Bangunan arsitektur tradisional Rumah Adat Batak Mandailing Sumatera Utara adalah bukti budaya fisik yang memiliki peradaban yang tinggi. Sisa-sisa peninggalan arsitektur tradisional Batak Mandailing masih dapat kita lihat sampai sekarang ini dan merupakan salah satu dari beberapa peninggalan hasil karya arsitektur tradisional bangsa Indonesia yang patut mendapat perhatian dan dipertahankan oleh Pemerintah dan masyarakat baik secara langsung ataupun tidak langsung.
A.     Bagas Godang
Bagas Godang merupakan rumah berarsitektur Mandailing dengan konstruksi yang khas.
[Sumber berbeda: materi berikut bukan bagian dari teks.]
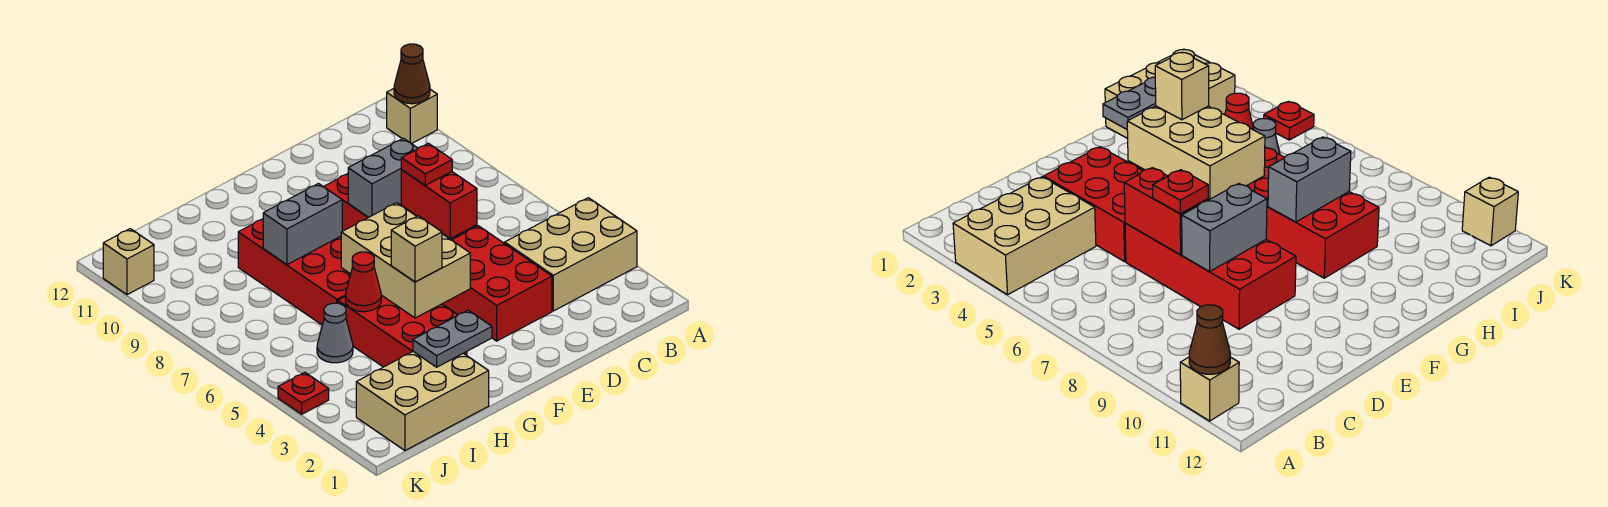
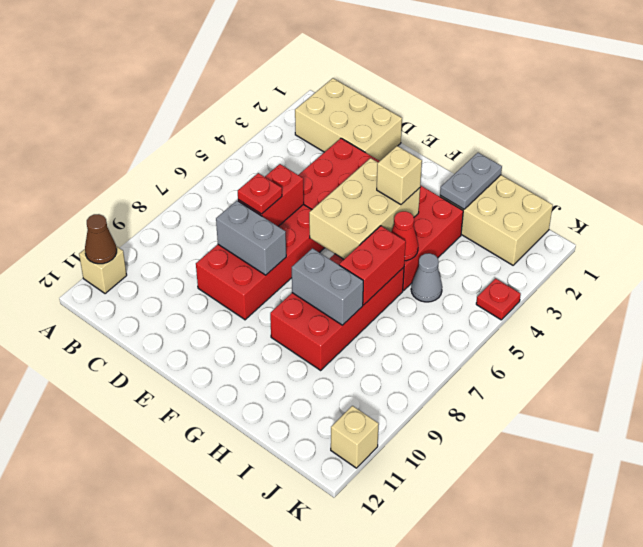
tan brick A3:C4 level 1 -> tan brick B1:D2 level 1
grey plate G2:H2 level 2 -> grey plate H1:H2 level 2
none -> red brick H6:H7 level 2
Berbentuk empat persegi panjang yang disangga kayu-kayu besar berjumlah ganjil. Ruang terdiri dari ruang depan, ruang tengah, ruang tidur, dan dapur. Terbuat dari kayu, berkolong dengan tujuh atau sembilan anak tangga, berpintu lebar dan berbunyi keras jika dibuka. Kontruksi atap berbentuk tarup silengkung dolok, seperti atap pedati. Bangunan ini mempunyai denah persegi panjang dengan tiang berjumlah 45 buah. Bangunan ini 95 % berbahan baku kayu lokal. Rumah ini berdenah persegi empat dengan ukuran 19,80 x 14, 60 m. Tinggi dari tanah ke lantai adalah 1,70 m, dan tinggi keseluruhan adalah 8, 50 meter. Pada bagian depan rumah terdapat teras dengan lebar 3,45 meter dan panjang 16,80 meter. Lebar tangga adalah 1,80 m, lebar pintu masuk 1,46 meter. Jumlah ruangan dalam rumah ini adalah 8 buah. Ruangan paling luas adalah ruang tengah yang berfungsi sebagai ruang keluarga dan ruang pertemuan. Ruangan lainnya adalah ruangan untuk kamar, dan dapur. Terdapat tangga menuju ke lantai atas, namun telah rusak sehingga tidak dapat dinaiki lagi. Kayu kayu yang dipakai merupakan kayu yang berkualitas tinggi sehingga selama ratusan tahun masih bertahan. Satu komplek dengan Bagas Godang terdapat Sopo Godang, Sopo Gondang, Sopo Jago, dan Sopo Eme. Keseluruhan menghadap ke Alaman Bolak.

B.   Sopo Godang

Sopo Godang adalah tempat memusyawarahkan peraturan adat. Selain itu, tempat ini juga dijadikan untuk pertunjukan kesenian, tempat belajar adat dan kerajinan, bahkan juga tempat musyafir bermalam. Berbagai patik, uhum, ugari dan hapantunan lahir dari tempat ini. Juga disiapkan untuk menerima tamu-tamu terhormat. Dirancang berkolong dan tidak berdinding agar penduduk dapat mengikuti berbagai kegiatan di dalamnya. Karenanya Sopo Godang juga disebut Sopo Sio Rangcang Magodang, inganan ni partahian paradatan, parosu-rosuan ni hula dohot dongan. Artinya, Balai Sidang Agung, tempat bermusyawarah melakukan sidang adat, menjalin keakraban para tokoh terhormat dan para kerabat.

C.    Alaman Bolak 
Alaman Bolak adalah sebuah bidang halaman yang sangat luas dan datar. Selain berfungsi sebagai tempat prosesi adat, juga menjadi tempat berkumpul masyarakat. Sering juga disebut alaman bolak silangse utang. Maksudnya, siapapun yang lari kehalaman ini mencari keselamatan, ia akan dilindungi raja.
D.   Sopo Jago
Sopo Jago adalah tempat naposo bulung duduk-duduk sambil menjaga keamanan desa.
E.    Sopo Gondang
adalah tempat menyimpan Gorgang Sambilan atau alat-alat seni kerajaan lain. Alat-alat itu biasanya dianggap sakral.
F.    Sopo eme atau hopuk
adalah tempat menyimpan padi setelah dipanen, lambang kemakmuran bagi huta.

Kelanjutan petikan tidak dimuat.